Originally published in 1939
Some of this information may no longer be current and in that case is presented for historical interest only.

Edited by GET NJ, COPYRIGHT 2002

History
Part 13

For New York and Pennsylvania financiers and for corporation builders generally New Jersey offered a special attraction. From the 1870's on, the State's lax incorporation laws invited the formation of trusts and monopolies in hastily rented offices in Newark or Jersey City. When Lincoln Steffens and the other "muckrakers" began to investigate "big business" they contemptuously labeled New Jersey "The Mother of Trusts."

New Jersey's role as a green pasture for foaling corporations illustrates several important characteristics of the State at the turn of the century. Mark Sullivan, in Our Times, has raised the question of why New Jersey "voluntarily assumed a role which made it a subject of jeering for twenty years," after New York and Ohio court decisions had killed the trusts in those States.
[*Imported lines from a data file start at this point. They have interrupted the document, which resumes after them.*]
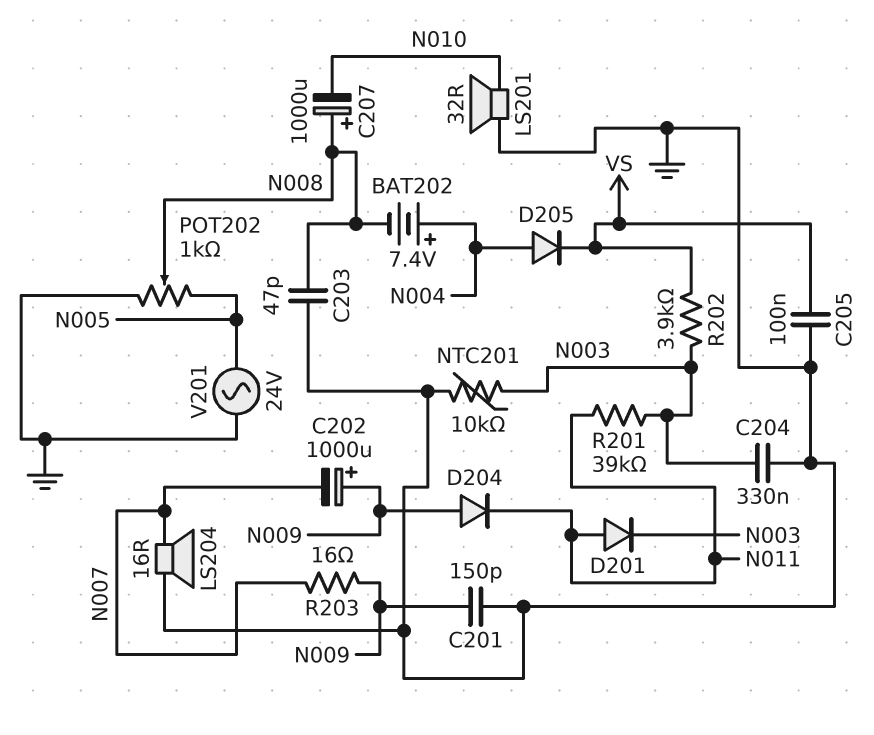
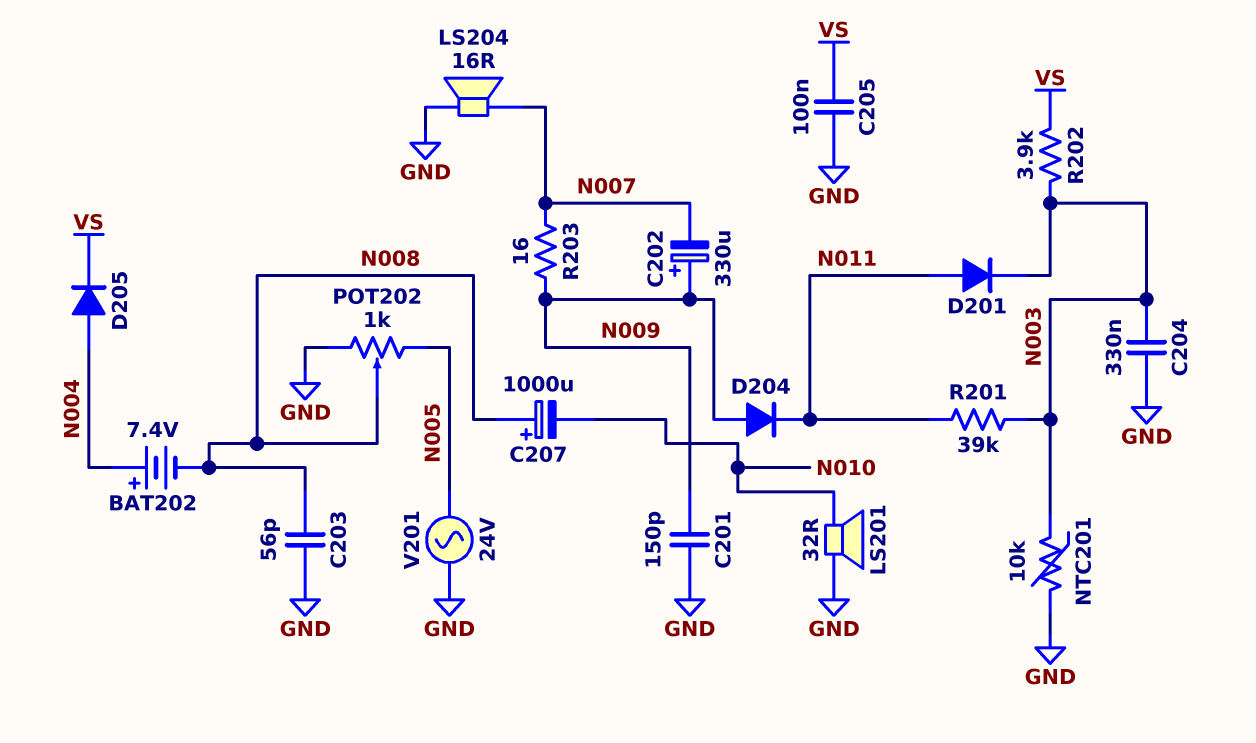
C202: 1000uF (plus N009, minus N007) -> 330uF (plus N009, minus N007)
C203: 47pF (GND, N008) -> 56pF (GND, N008)

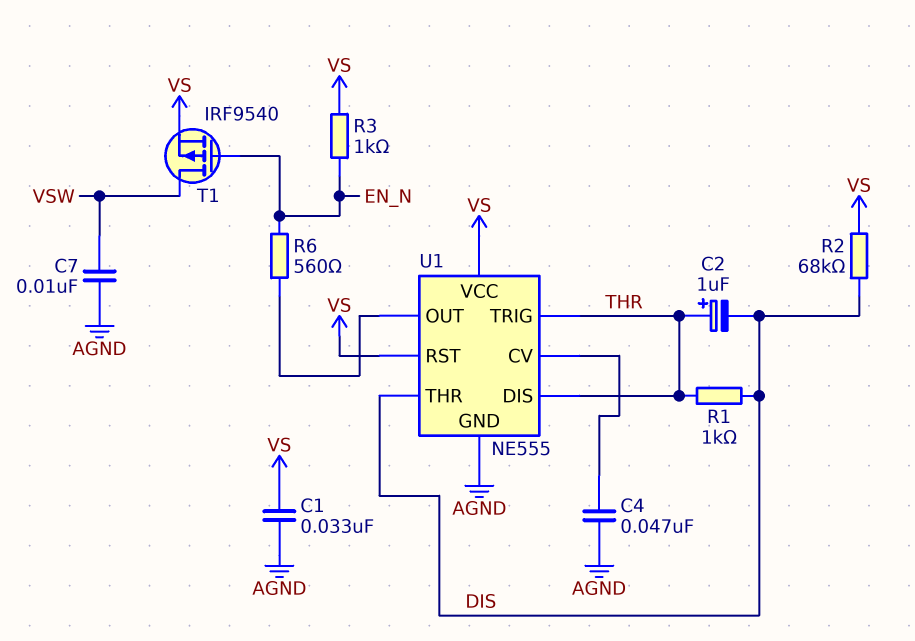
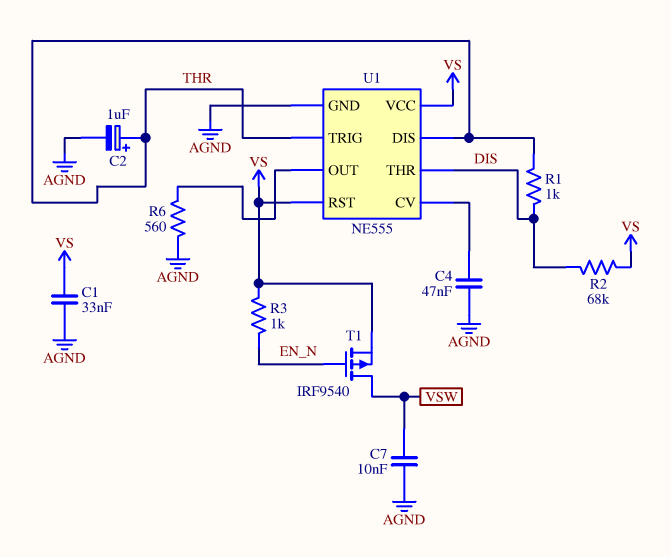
C2: 1uF (plus THR, minus DIS) -> 1uF (plus THR, minus AGND)
R6: 560 (EN_N, U1/OUT) -> 560 (AGND, U1/OUT)

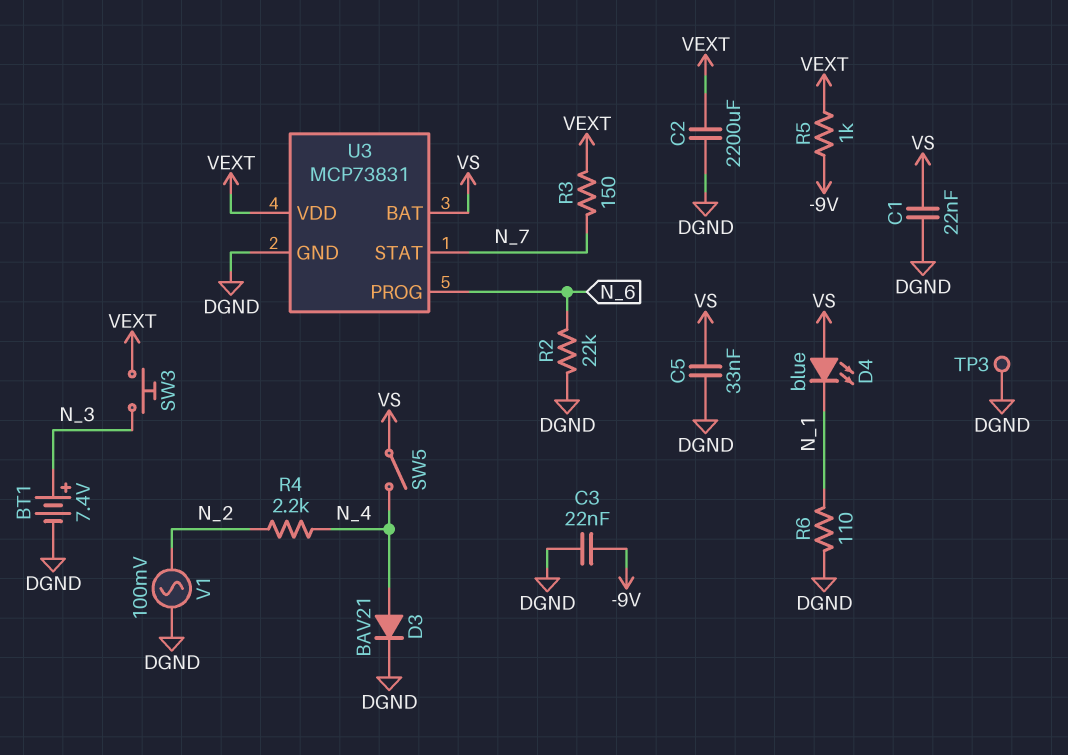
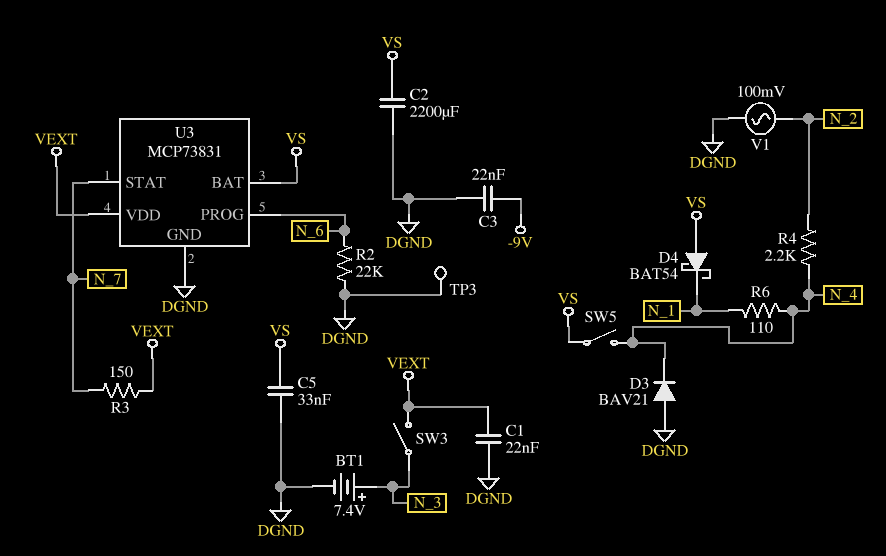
C1: 22nF (DGND, VS) -> 22nF (DGND, VEXT)
C2: 2200uF (DGND, VEXT) -> 2200uF (DGND, VS)
D3: diode BAV21 (A N_4, K DGND) -> diode BAV21 (A DGND, K N_4)
D4: LED blue (A VS, K N_1) -> schottky BAT54 (A VS, K N_1)
R5: 1k (-9V, VEXT) -> none
R6: 110 (DGND, N_1) -> 110 (N_1, N_4)
SW3: button (N_3, VEXT) -> switch (N_3, VEXT)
He cites the theory of Steffens that New Jersey's position as the terminal of many great railroad systems made the State responsive to corporate influence, and he suggests that nearness to Wall Street may also have been a factor.
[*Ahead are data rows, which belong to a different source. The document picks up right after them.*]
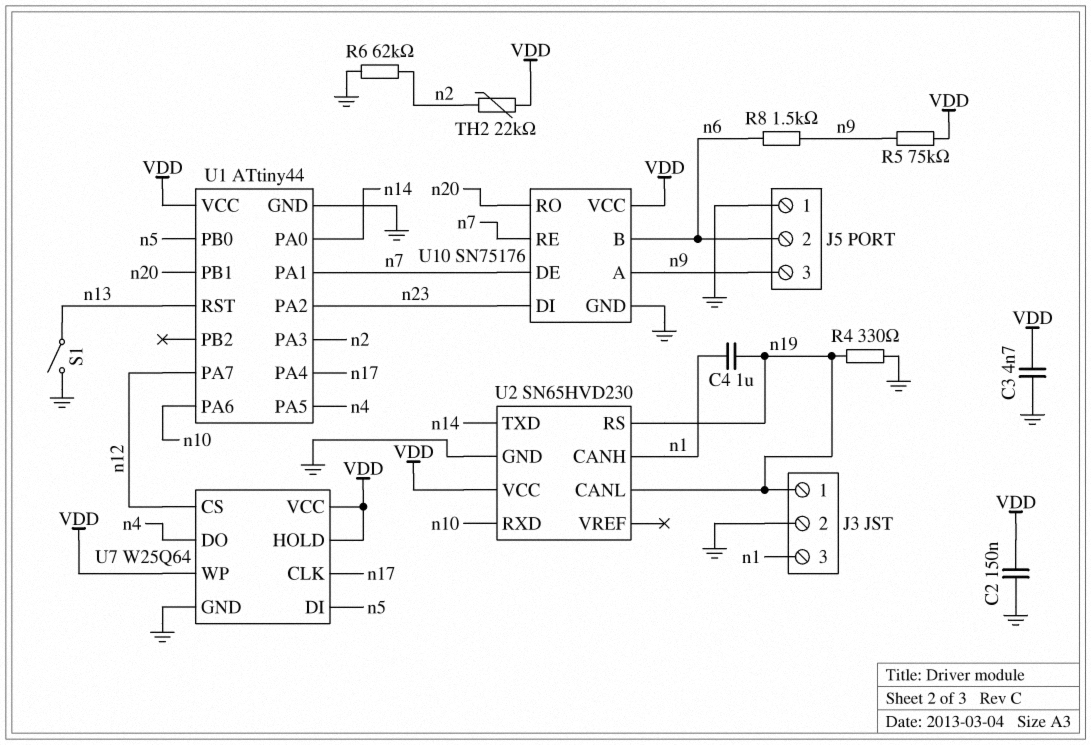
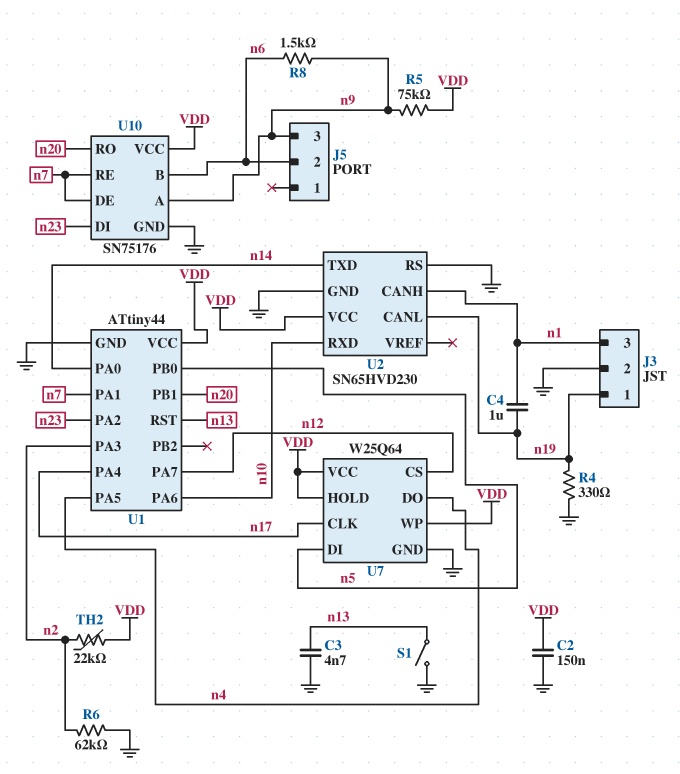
C3: 4.7nF (GND, VDD) -> 4.7nF (GND, n13)
J5 pin 1: GND -> none
U2 pin RS: n19 -> GND

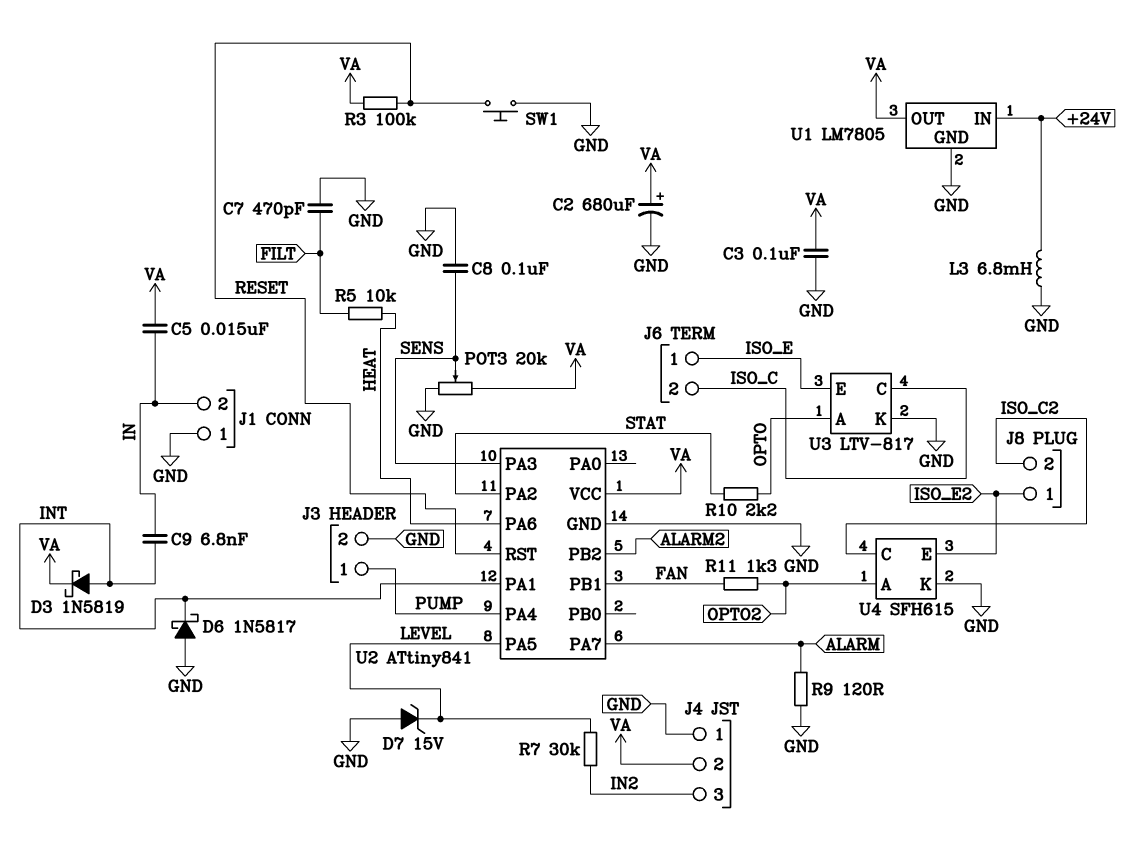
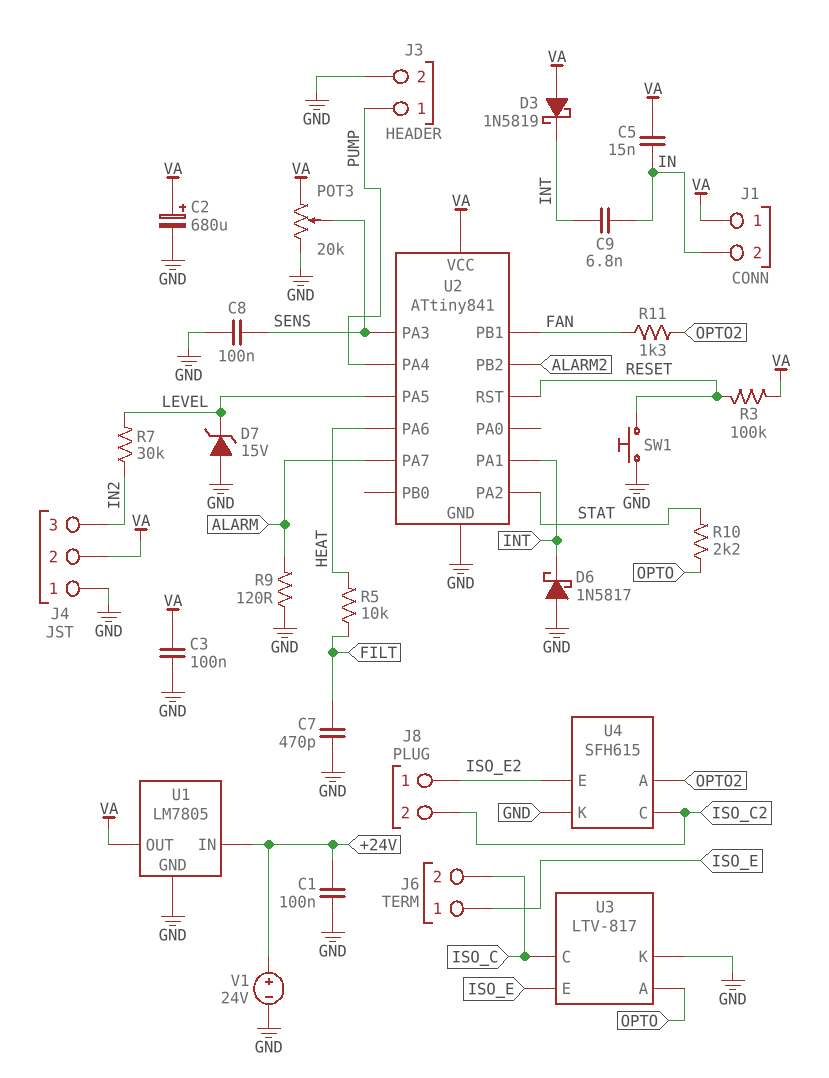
C1: none -> 100nF (+24V, GND)
D3: schottky 1N5819 (A INT, K VA) -> schottky 1N5819 (A VA, K INT)
J1 pin 1: GND -> VA
L3: 6.8mH (+24V, GND) -> none
V1: none -> 24V (plus +24V, minus GND)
Another probable reason, Sullivan points out, was the fact that many of the ablest New Jersey citizens were commuters who took little interest in the State in which they merely slept. "In such a community," he concludes, "it would be easy for politicians and lawyers representing financial interests to take possession of the machinery of the State and to use it to the advantage of the interests they represented. The revenue accruing to the State from the fees it received for providing a home for outside corporations lightened the burden of taxes on New Jersey voters and their property. Many New Jersey people frankly and publicly justified the laws favoring the trusts on that ground."

The nineteenth century revolt against railroad domination was soon paralleled by an early twentieth century attack on the trusts and machine politics. George L. Record, who had broken with the Hudson County Democratic machine, was the leader of the "New Idea" movement that carried the assault. Closely associated with him were Mark Fagan, who repudiated his boss after being elected the first Republican mayor of Jersey City in many years; Austin Colgate, Frank Sommer, Everett Colby and others. Their program called for election reforms, equal taxation of rail- roads and utilities, and regulation of public utilities. Although the New Idea men accomplished little during the terms of Governors Stokes and Fort, they had their chance with Governor Woodrow Wilson.

Paradoxically, Wilson was nominated in 1900 by the Democratic leaders against the opposition of the young progressives in his party. Colonel George Harvey was looking for a 1912 Presidential candidate. He induced James Smith Jr., titular Democratic chief, to select Wilson as a man who would impart a respectable tone to the gubernatorial campaign. When the "safe" professor from Princeton University repudiated the bosses during the campaign, they did not take him seriously. When, however, after election, Wilson successfully supported James E. Martine against Smith for United States Senator, the machine politicians realized that they had unwittingly elected a champion of the progressives.